His hair was still wet from the water she’d thrown at him, and he didn’t blame her for that—not one bit. He dared a glance over at her and saw her staring out the window with a small frown. She was still beautiful, even when angry.

Especially when angry, his dragon said, and it was right.

Why was he so drawn to her? What magnetic north for him did she possess?

Why was hurting her like hurting himself?

Damian dared a second glance. She’d turned, so her hair hid half her face from him and he wanted to stroke it back, feel his fingers part it to expose her jaw and neck, and then take so much more. He ground his teeth together, refocusing on the road, trying to force wild parts of himself down. His lust was hard to conquer as his dragon. Goddamn, he thought again. Every inch of him still wanted her. He would be a fool not to after she’d made him feel like that—it would take weeks—if not years—to erase the memory of her from his body, and his Forgetting Fire did not work on him.

What was it about her that made him weak? He’d hurt hundreds of people in his lifetime—maybe thousands—and here he was, half-dragon, worried about what a single mortal human thought of him.

His hands wrung the steering wheel, and then he turned toward her. “Austin said Zach was in danger.”

Her attention was on him again in an instant, and he knew she’d caught the fact he’d given her former patient a name. “What kind?” she asked quickly.

He downshifted, swept into the left lane of the highway, and then upshifted again. “The types of danger that my kind of people get into.” He hit one hand against the steering wheel, angry at himself for breaking. “Look, I can’t be holding your hand right now, Andi.”

She took off her shoes and tucked her feet under her skirt on the seat again, making herself small, and he fucking felt bad—him!

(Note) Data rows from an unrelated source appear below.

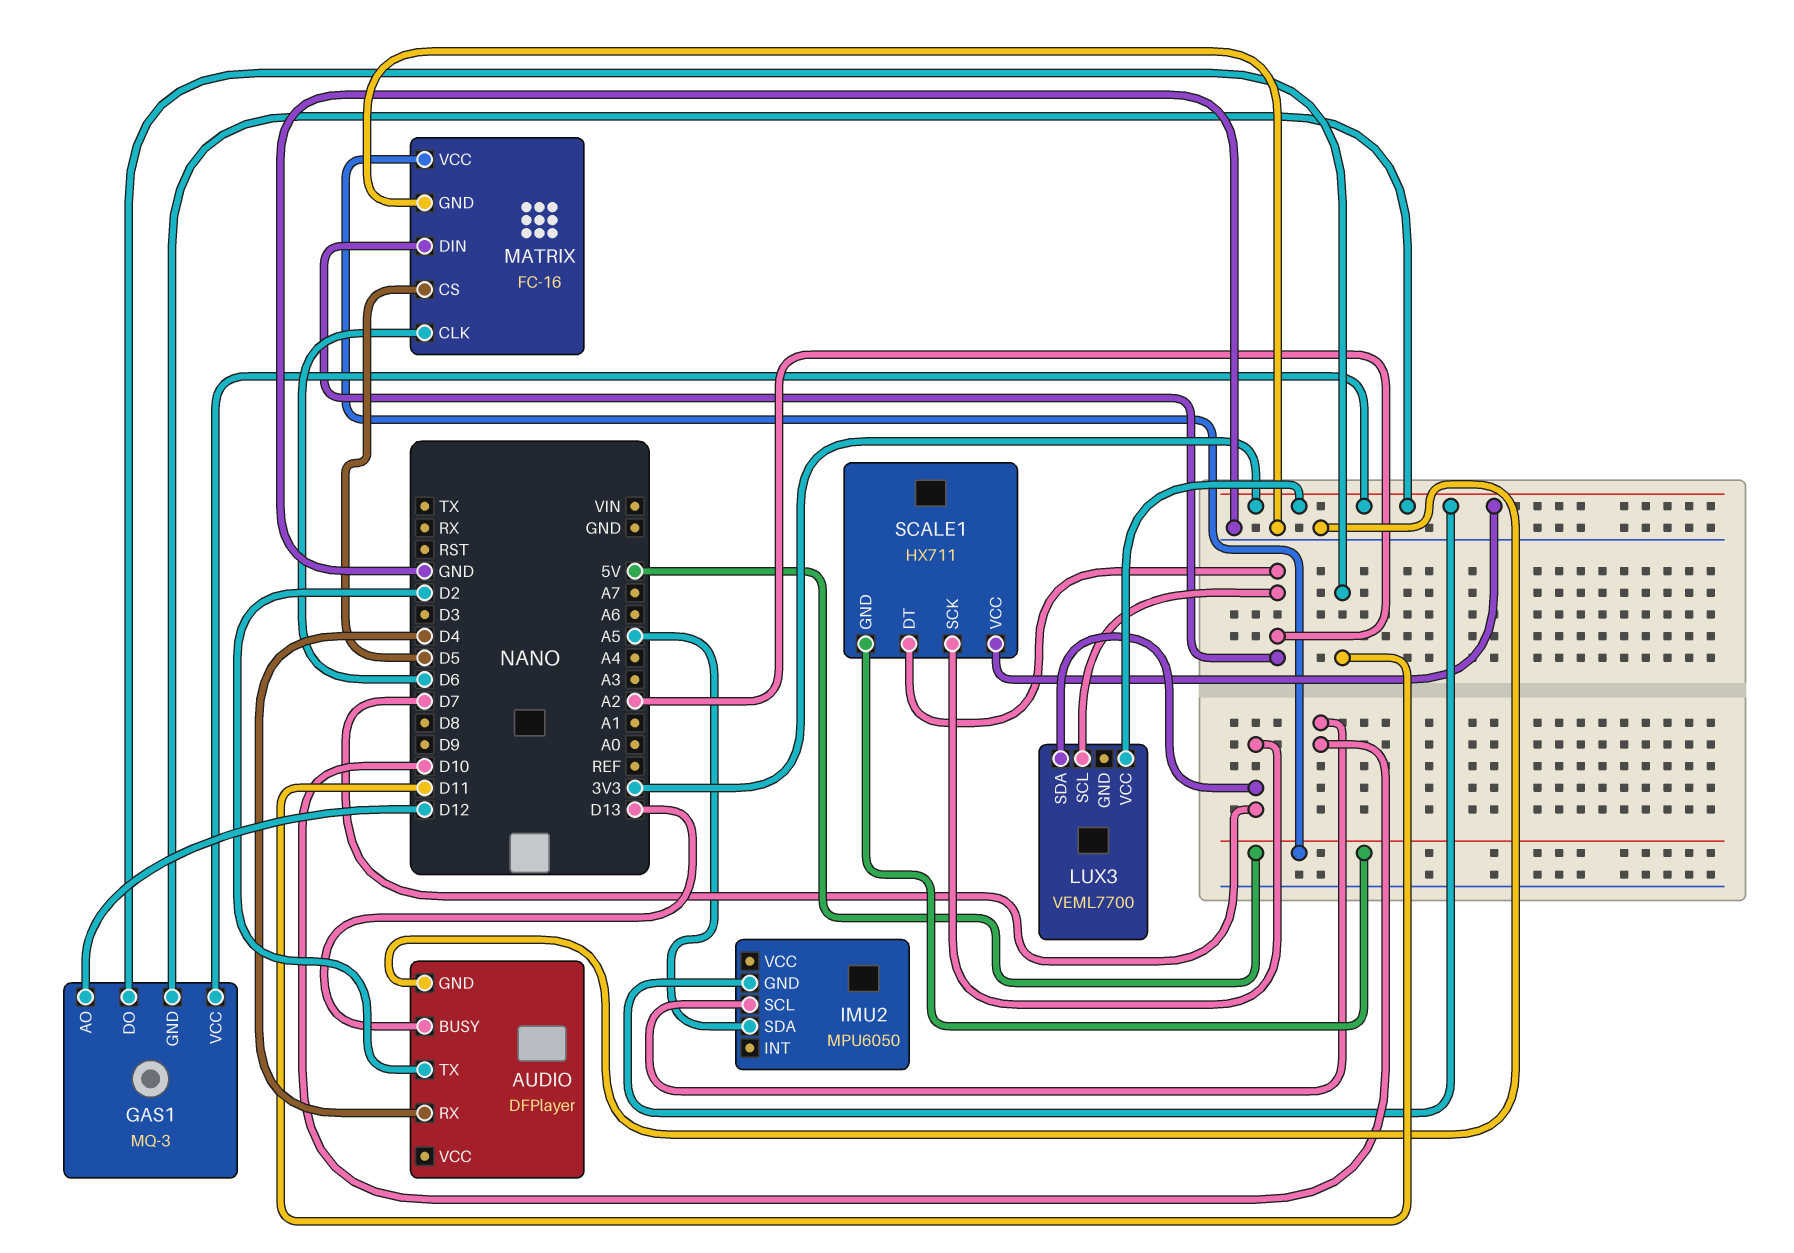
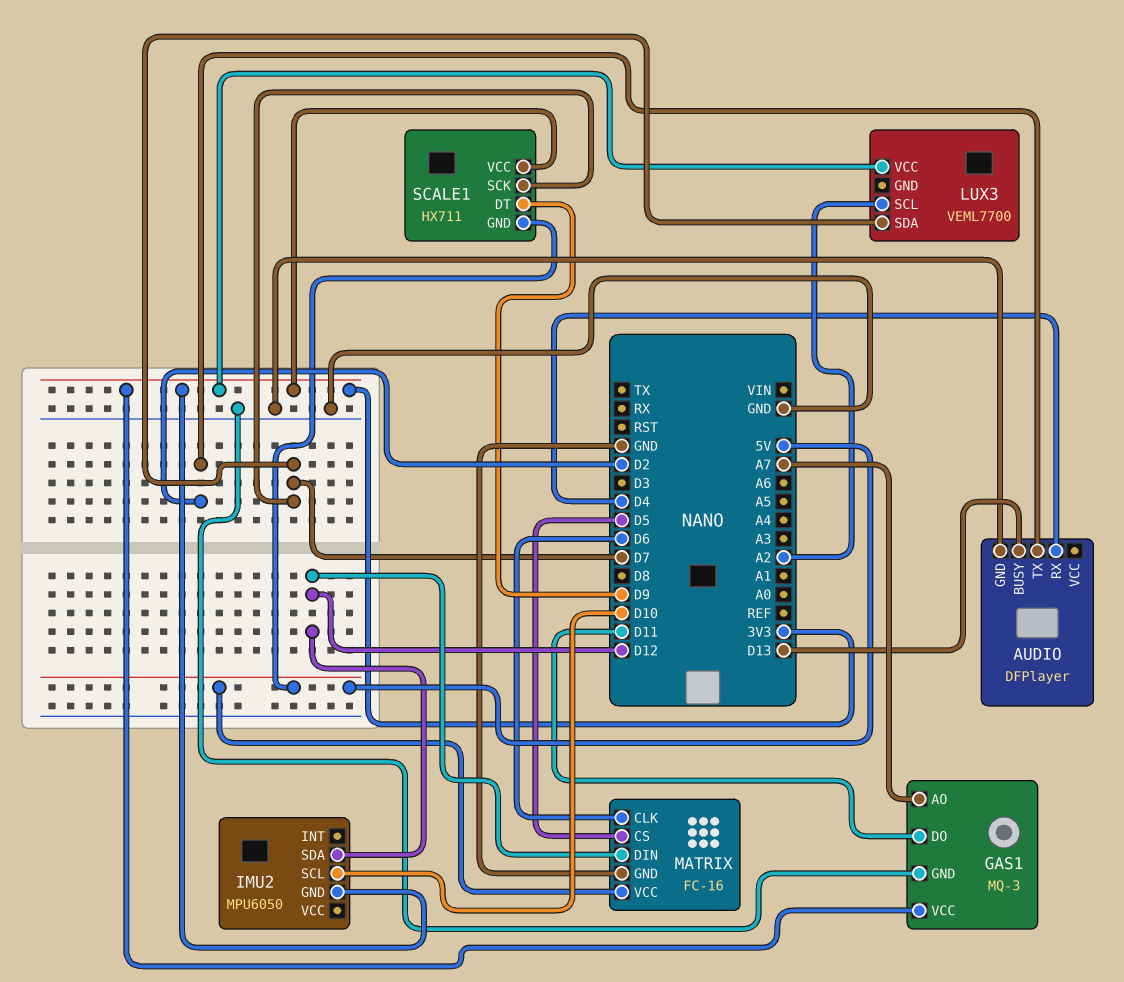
GAS1 pin AO: D12 -> A7
GAS1 pin GND: 3V3 -> GND
IMU2 pin SDA: A5 -> D12
MATRIX pin DIN: A2 -> D12
SCALE1 pin DT: A2 -> D9

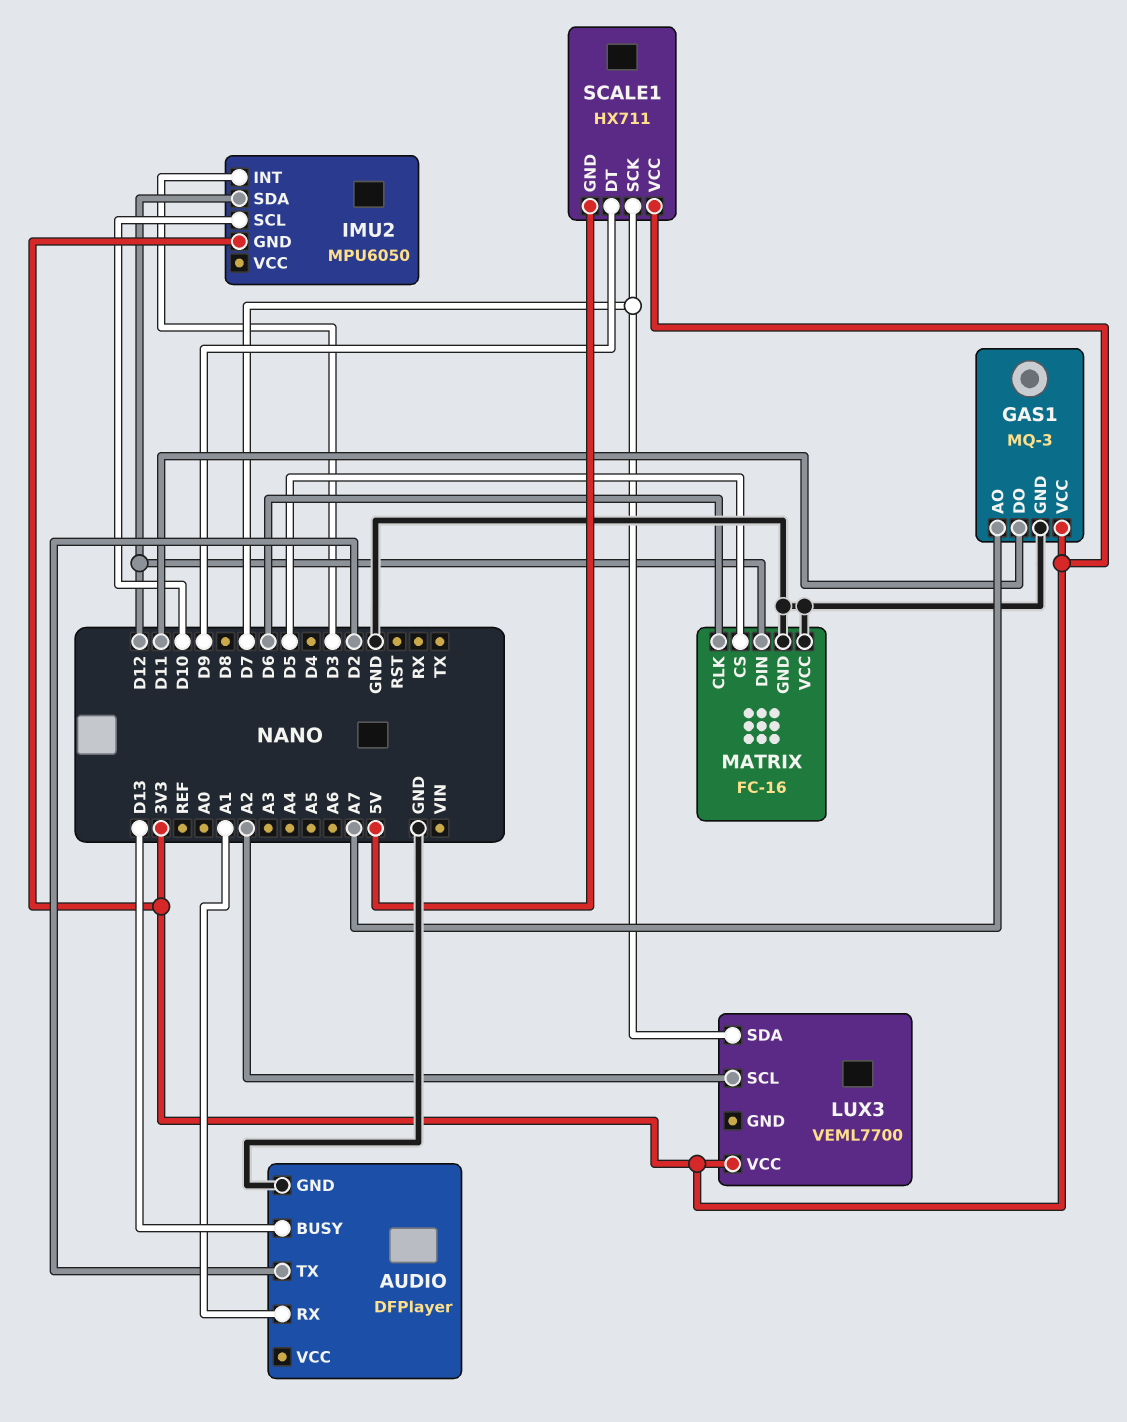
AUDIO pin RX: D4 -> A1
IMU2 pin INT: none -> D3
MATRIX pin VCC: 5V -> GND

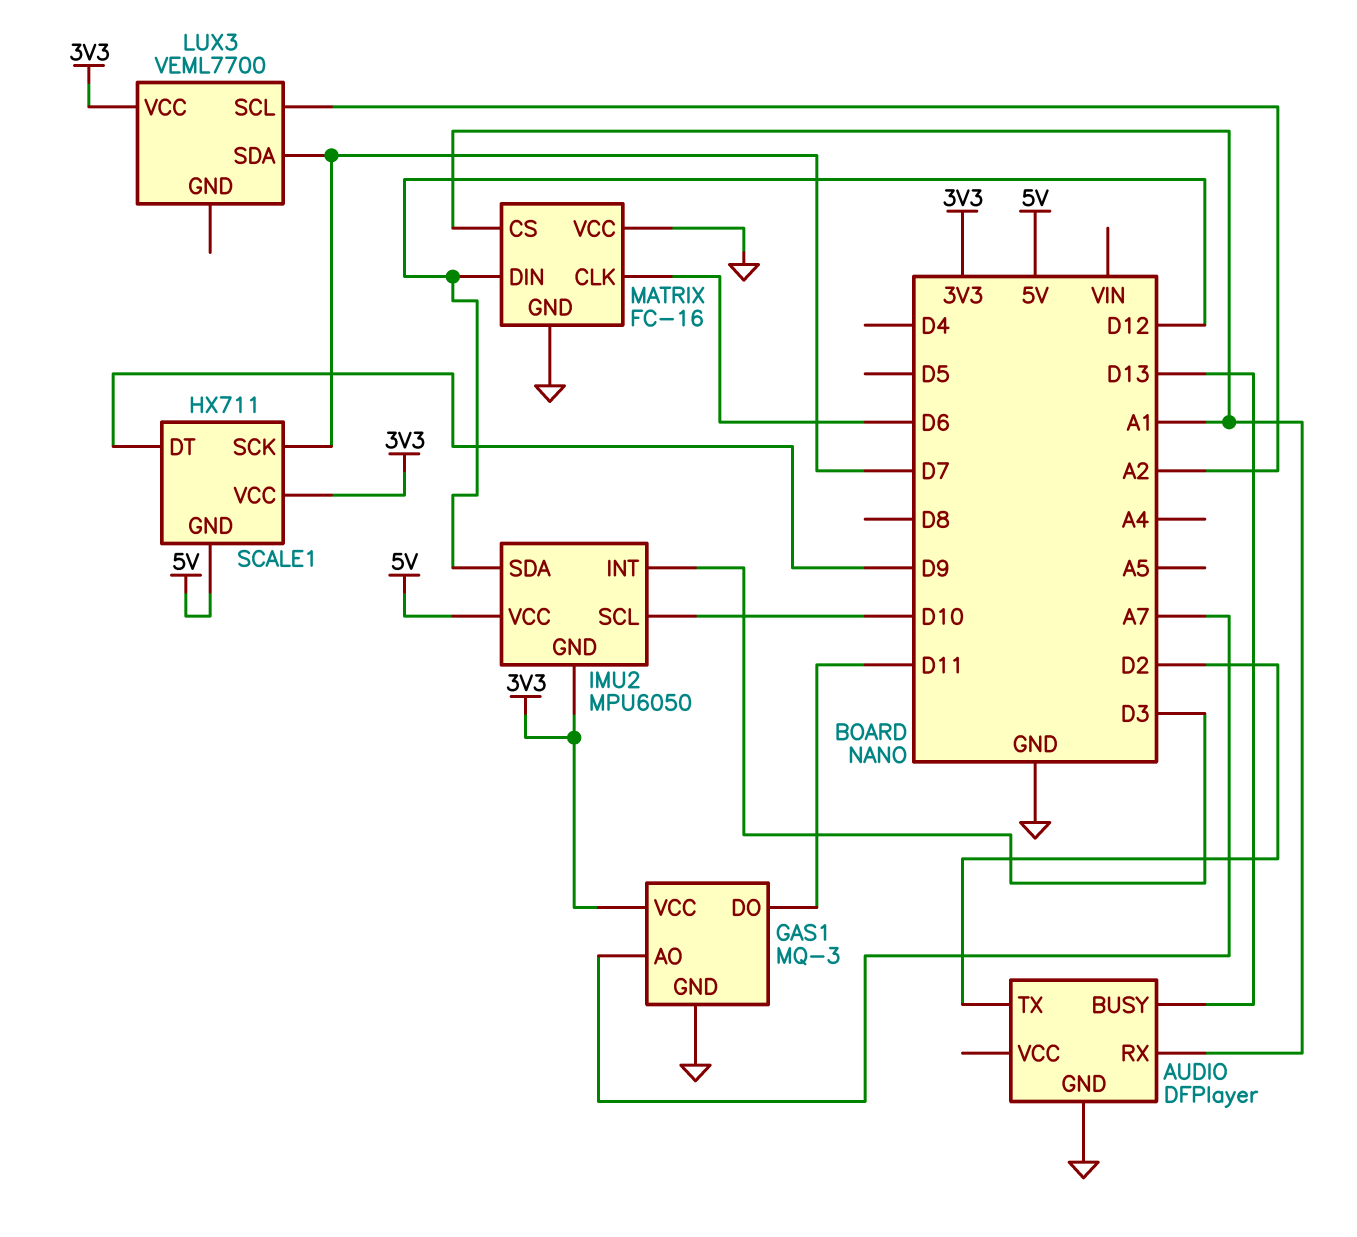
IMU2 pin VCC: none -> 5V
MATRIX pin CS: D5 -> A1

Bad! What was it about her?

You like prey that fights, his dragon told him.

Stay the fuck out of this, he told it back, and then looked at her again. “I’m not apologizing,” he told himself more than her through gritted teeth.

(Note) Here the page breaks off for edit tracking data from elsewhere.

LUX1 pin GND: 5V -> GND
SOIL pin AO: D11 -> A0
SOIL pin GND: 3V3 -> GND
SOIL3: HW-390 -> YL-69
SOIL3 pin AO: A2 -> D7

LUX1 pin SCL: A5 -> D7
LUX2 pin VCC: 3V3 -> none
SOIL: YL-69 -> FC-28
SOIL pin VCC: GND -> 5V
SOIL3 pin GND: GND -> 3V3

“I’m not asking you to,” she said primly, then rolled her eyes with a sigh. “Don’t worry, I’m used to doctors.”

And now she’d categorized him directly into the box he’d wanted her to at the restaurant. He was clearly like every other asshole in her life. Well, two could play that game. “It’s not just you, you know. I’m like this to everyone,” he muttered.

“Oh, hooray, then,” she said with extreme sarcasm, as they took the next exit off the highway.